I was pleasantly surprised when a friend sent me a link to a Livejournal site run by UBC students. Websnob that I am, I’ve never spent much time with Livejournal, but judging by the activity on the site it’s more successful in fostering online community than most of the attempts to do so here have been.
I noticed a post proposing a UBC wiki, and couldn’t resist signing up for a Livejournal account so I could add a comment pointing to our various environments that we support. The response was immediate, and most interesting:
There’s also the small detail that using a UBC-hosted wiki requires us to comply with a certain set of standards and forces us to give UBC the final say in content. This isn’t to say that our intended project by any means seeks to defame or damage UBC, just that a wiki should be democratic, and any university-owned pages and servers aren’t. Complaining about the prices or food quality probably wouldn’t go over well there.
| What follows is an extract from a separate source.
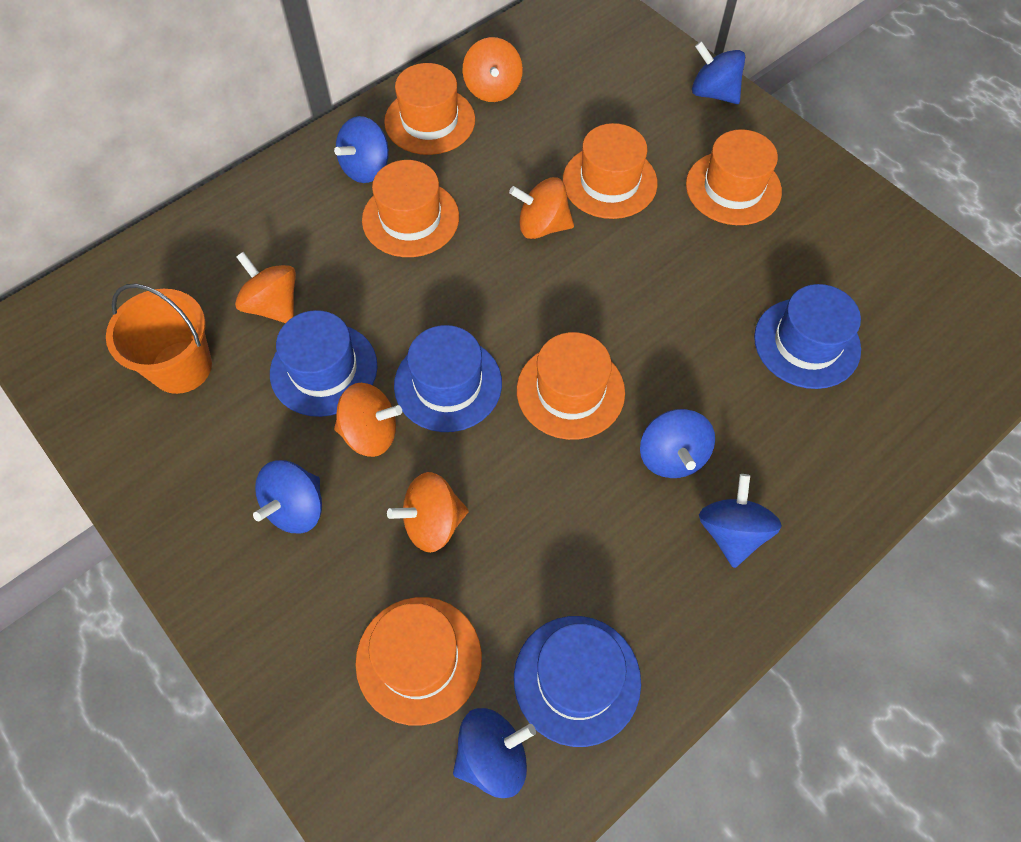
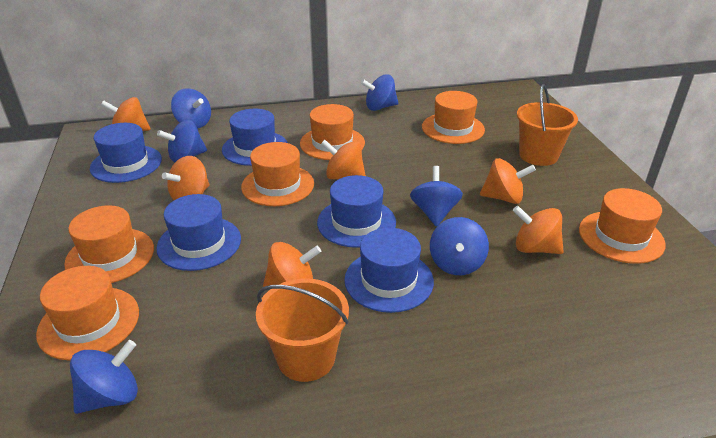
blue hat: 4 -> 5
orange bucket: 1 -> 2
orange spinning top: 5 -> 6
If we could get a dedicated wiki hosted by UBC, I’d be open to that idea, since the purpose here is to provide information to a large audience. But we want to convey accurate information, too, so your suggestion would be a solution only if UBC wouldn’t police the wiki.
Let’s leave aside the presumption that an institutional site won’t be ‘accurate’ — though it nicely turns around a common criticism I hear about wikis and blogs from faculty and administrators.
I’ve never had to delete objectionable content from a UBC wiki page (spam excepted), though I would not hesitate to do so in the case of hate speech or something like that. But I think this desire for autonomy is legitimate — even with a hands-off attitude, there is bound to be certain constraints on the dialogue of an ‘official’ site, if only because certain members of the community will be wary of ‘policing’.
Back when I worked at that Buckminster Fuller Fever-Dream of a University that briefly flourished under the moniker of TechBC, the students maintained their own discussion board, the TekBC underground. Given the constant state of churn and chaos (in good and bad senses) that pervaded our attempt at high-tech higher-ed utopia, the students had a lot to discuss. The discourse was frank, and at times harshly critical. The site’s existence was something of an open secret. Lots of us on staff and faculty read it regularly, though we had to pretend we didn’t know anything about it. Personally I found it invaluable.
TechBC is just a memory. But I see that the TekBC Underground is going strong. There’s probably a lesson there.